|Collection||African Art Collection|
|Other Name||Heddle Pulley|
African Heddle pulley, from the Ivory Coast. Senufo tribe. Appears as an inverted letter "Y." A weaving tool. Two holes 1 inch from each of the pulley's legs in which the rod and bobbin to hold the thread is missing. Handle is shaped like a bird head with a beak that is pointed down. There are vertical notches along the neck and base of the bird head. Two large notches on side of bird head and one of the pulley's leg has been reattached with metal tacks.

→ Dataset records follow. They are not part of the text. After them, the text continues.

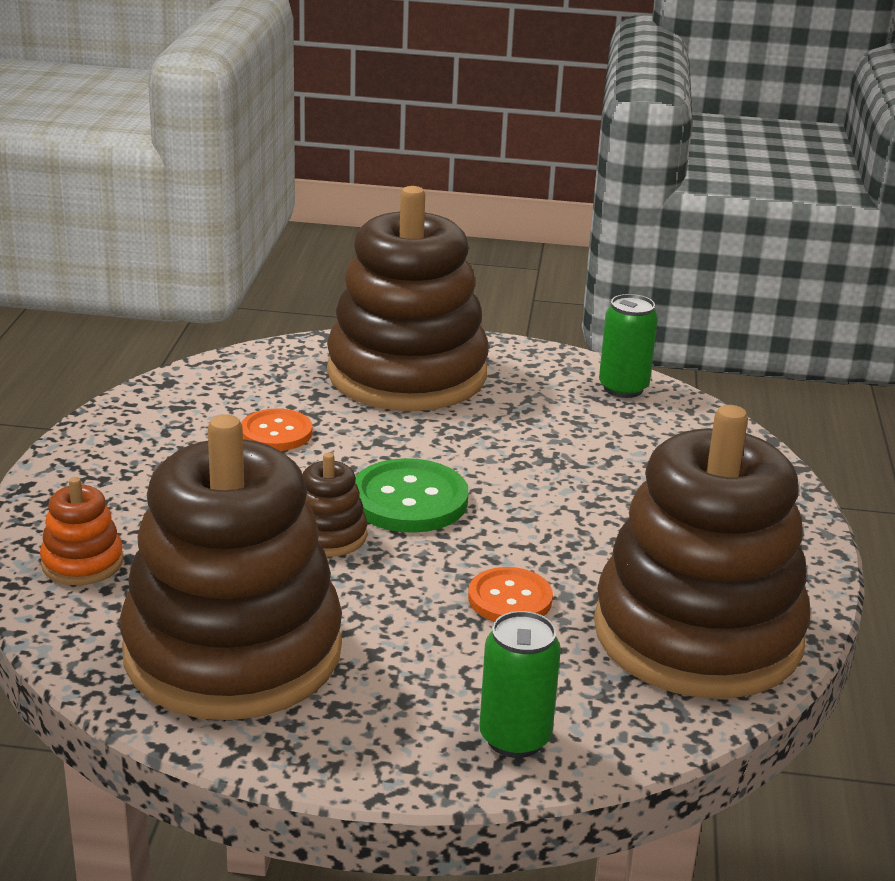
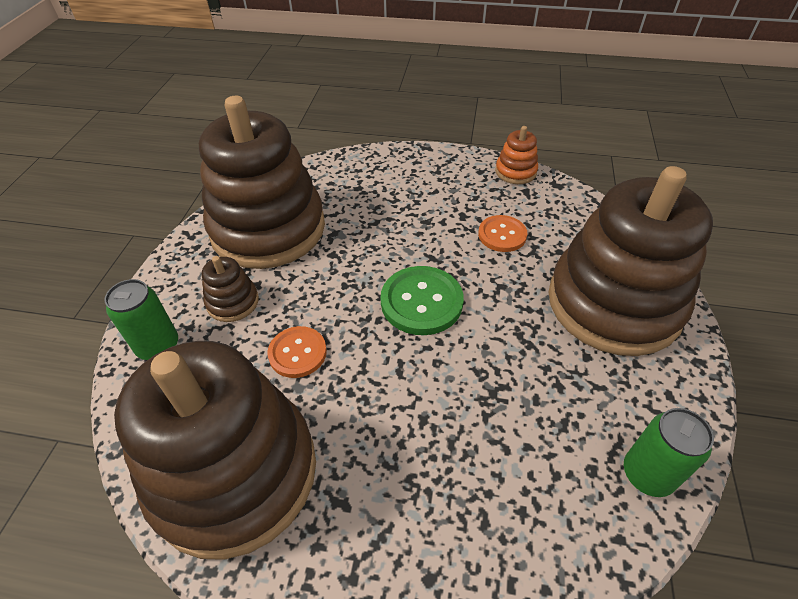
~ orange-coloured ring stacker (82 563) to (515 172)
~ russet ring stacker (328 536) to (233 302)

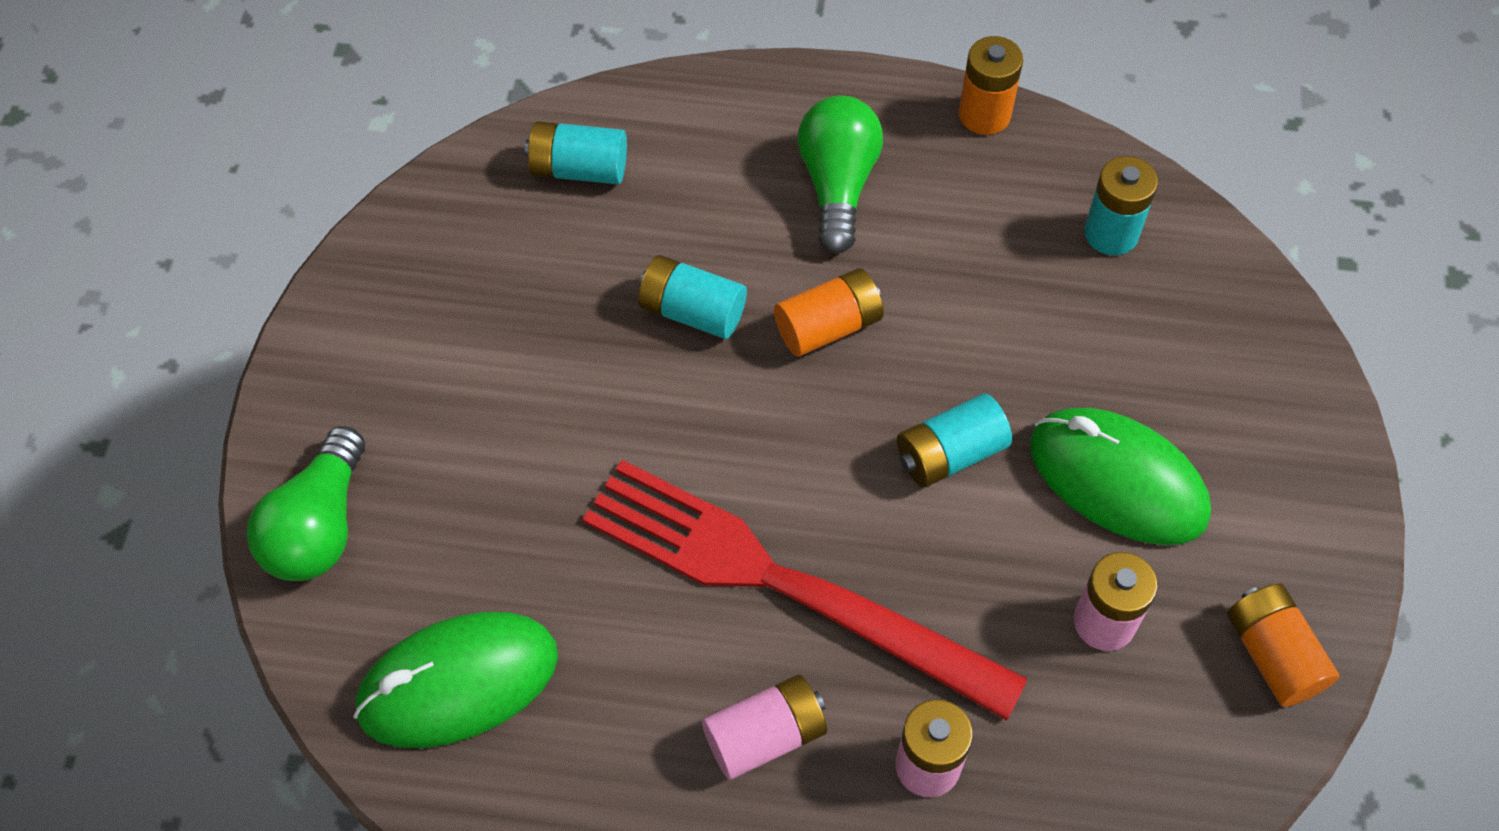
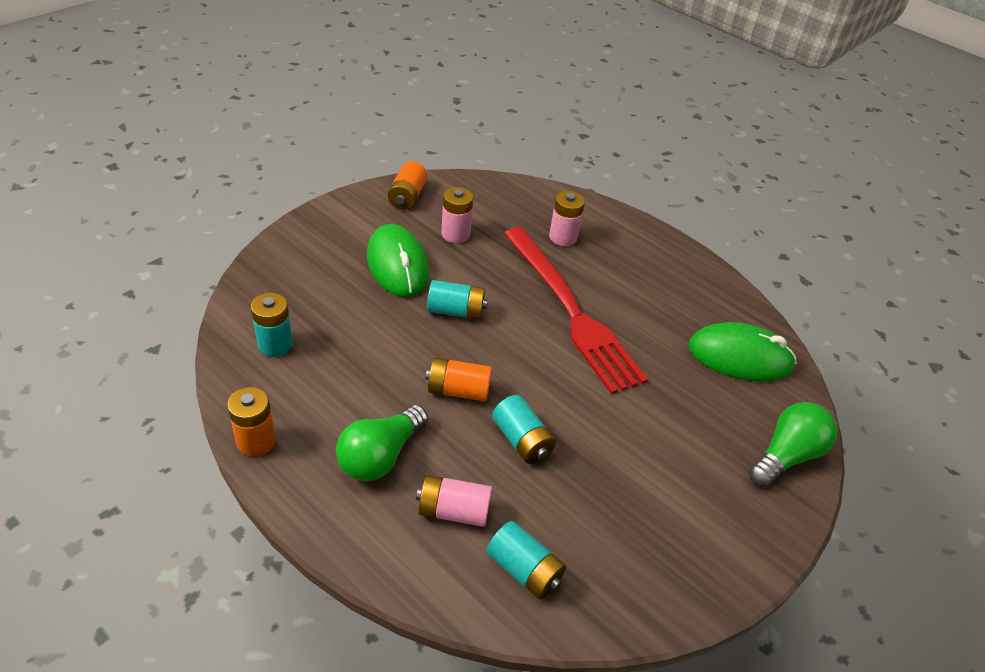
~ rosy power cell (765 736) to (453 511)

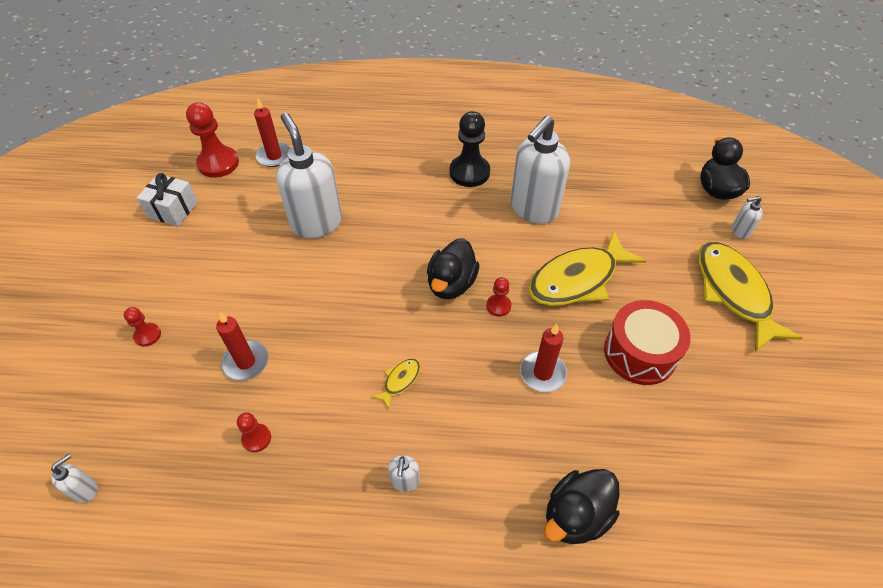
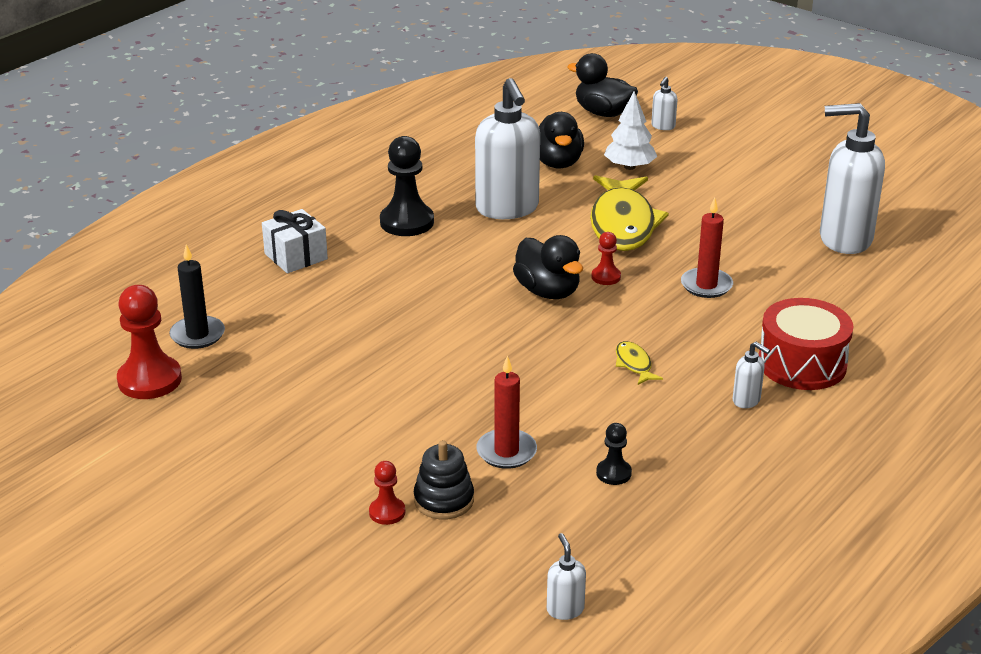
~ pure white wrapped gift (173 210) to (296 256)
~ scarlet game pawn (256 438) to ebony game pawn (613 473)
~ scarlet pillar candle (274 156) to ebony pillar candle (197 335)
~ pure white soap pump (316 223) to (844 239)
~ ebony duck (576 515) to (557 163)
~ scarlet drum (640 353) to (802 364)
- yellow fish figure (733 293)
+ ebony ring stacker (444 500)
+ pure white fir tree (629 167)

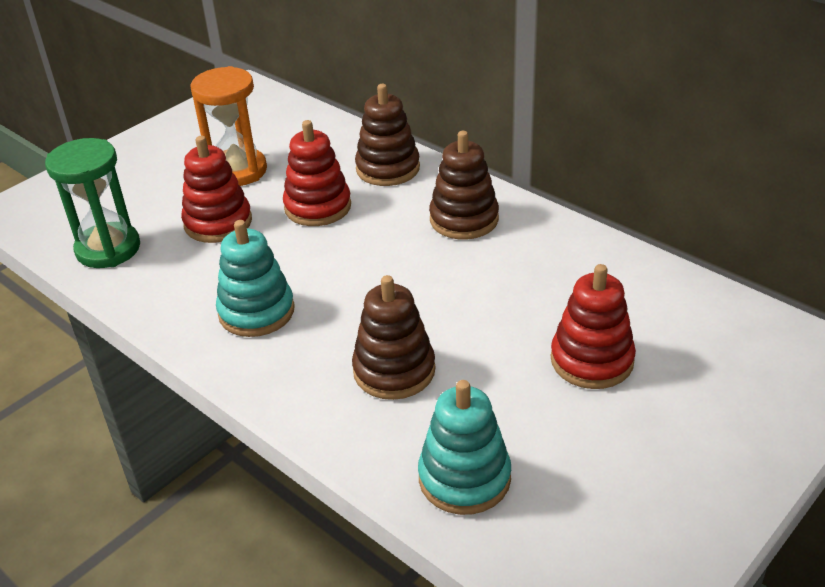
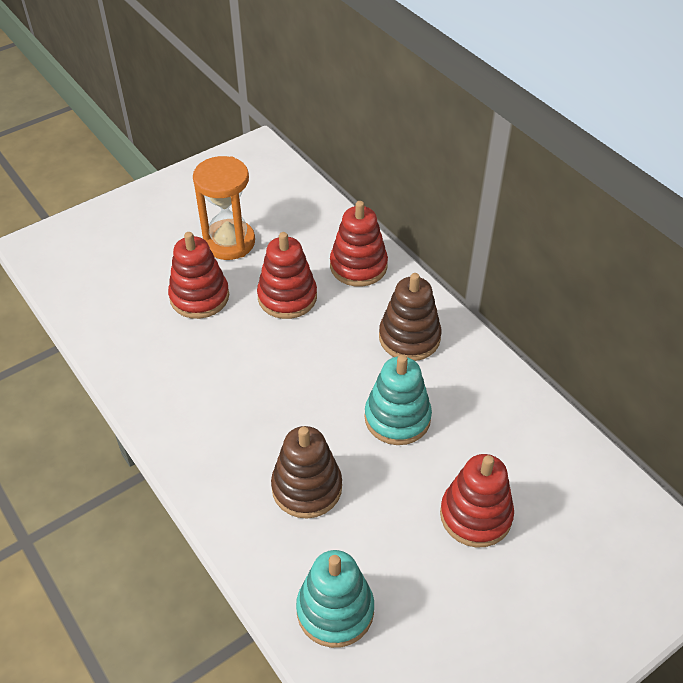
- green sand timer (108 249)
~ turquoise ring stacker (256 312) to (397 418)
~ russet ring stacker (388 168) to scarlet ring stacker (358 266)

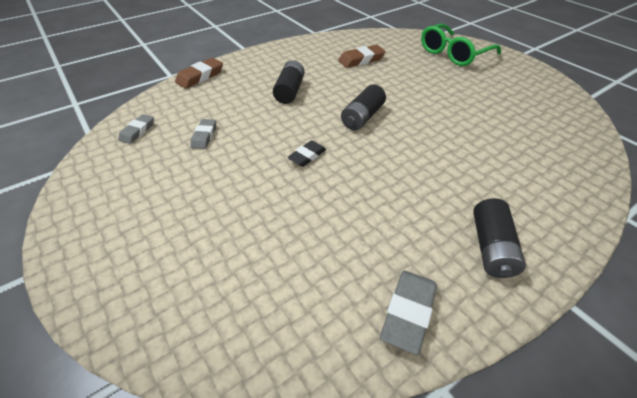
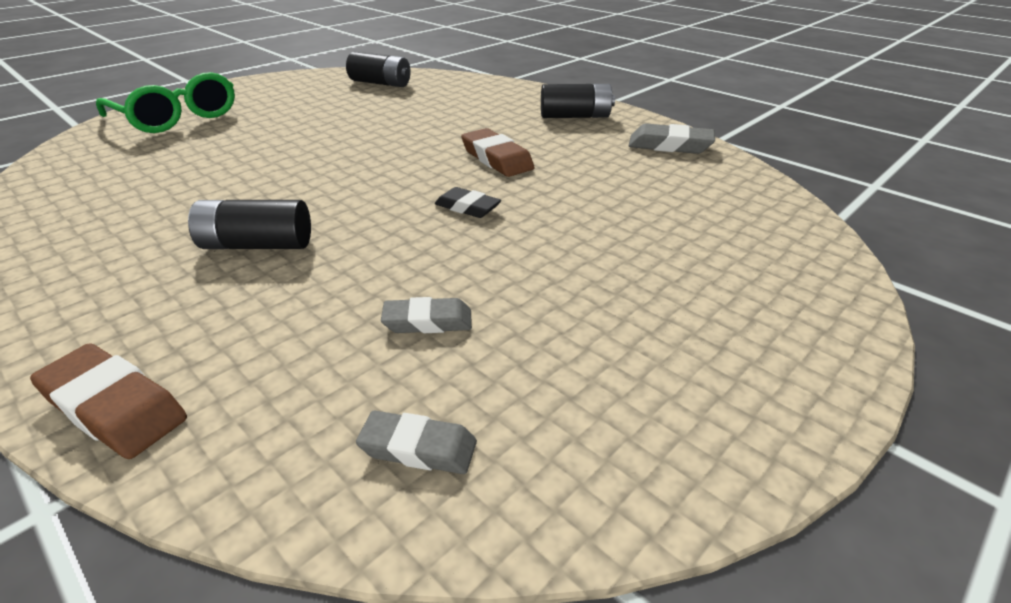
~ russet gum eraser (361 60) to (496 159)
~ ebony power cell (362 117) to (380 83)

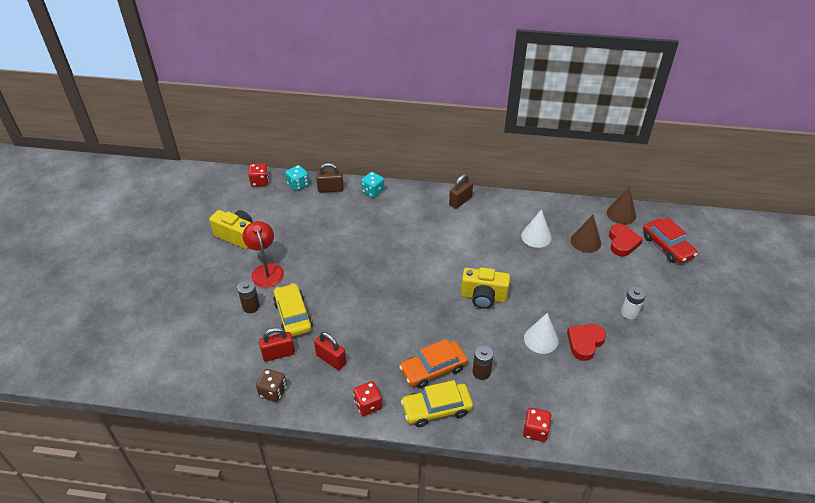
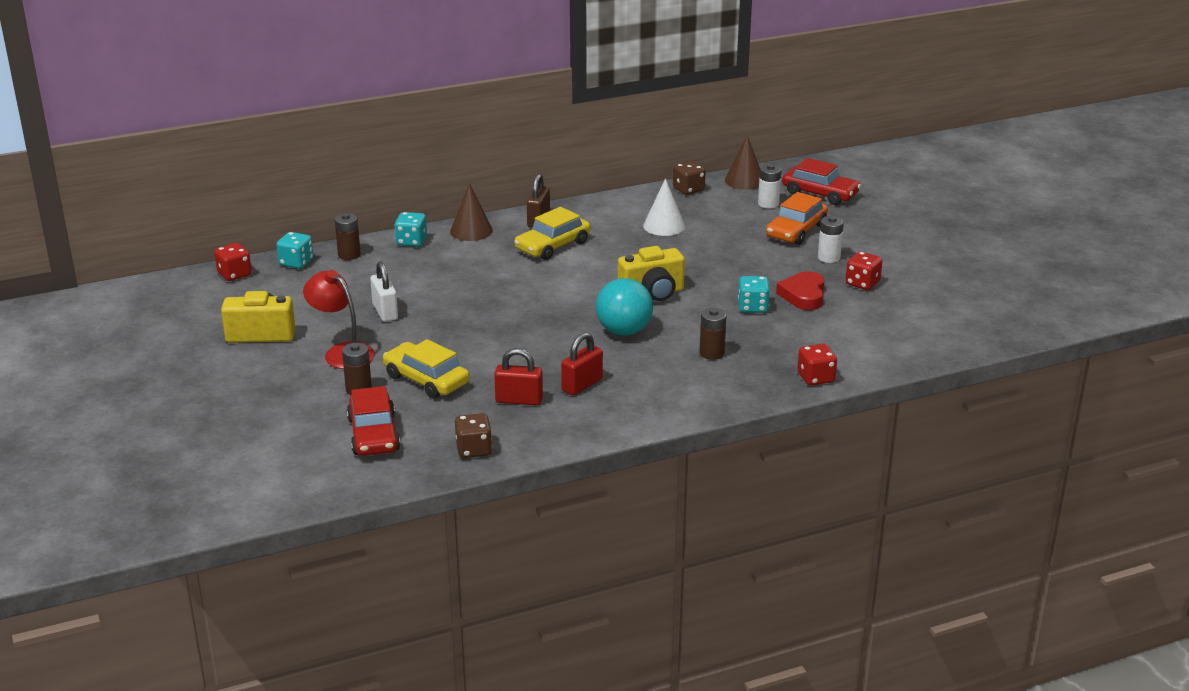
~ scarlet small lock (278 354) to (582 385)
~ russet small lock (330 189) to russet power cell (349 255)
~ scarlet dice (368 405) to (862 283)
~ orange-coloured toy car (433 369) to (796 231)
~ yellow toy car (436 409) to (552 246)
~ pure white solid cone (541 339) to turquoise dice (753 307)
~ russet solid cone (585 241) to (471 231)
~ scarlet heart (622 242) to pure white power cell (768 204)
+ scarlet toy car (373 435)
+ pure white small lock (385 312)
+ turquoise play ball (624 331)
+ russet dice (688 189)

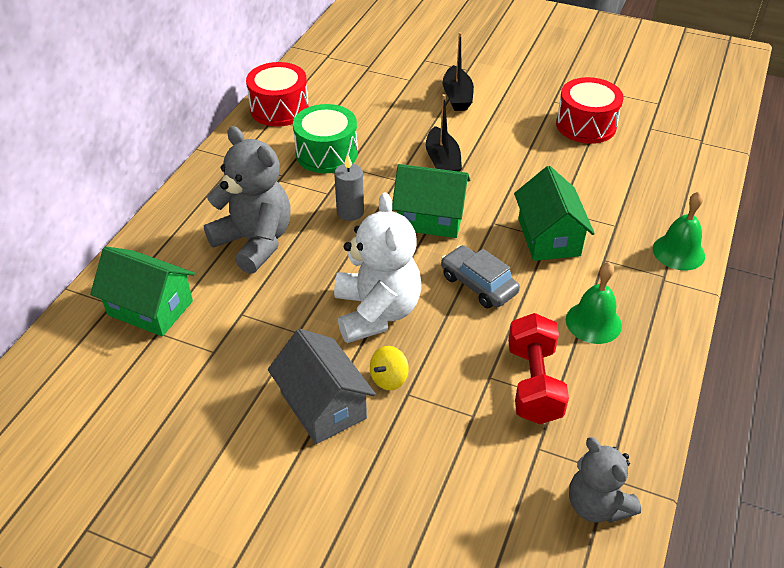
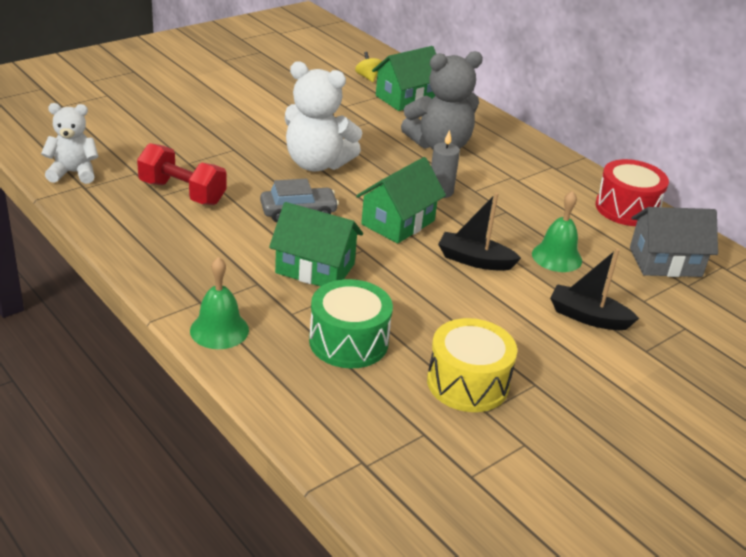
~ grey house (323 405) to (665 262)
~ green drum (326 153) to (348 341)
~ yellow toy top (389 378) to (368 77)
~ scarlet drum (586 125) to yellow drum (467 383)
~ green bell (593 322) to (557 257)
~ grey teddy bear (596 505) to pure white teddy bear (73 173)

Heddle pulleys are believed to have originated from the Guro, Baule and Senufo peoples of the Ivory Coast, West Africa. They are usually associated with the horizontal treadle loom. The heddle pulley is connected by a cord to the horizontal post above the loom to a series of components below. When the weaver depresses the foot pedals alternatively the bobbin or wheel on the pulley rotates to raise and lower the warp (threads) during the weaving process. Pulleys, an inverted letter "Y," are mostly made out of wood and are passed down from one weaver to another. Usually plain in decoration aside from their abstract and geometric formed heads. Bird heads are common on pulleys made by the Senufo while carved human heads decorate the pulleys made by the Guro and Baule. Today, the Senufo appear to be the last to keep alive the traditional use of the heddle pulleys.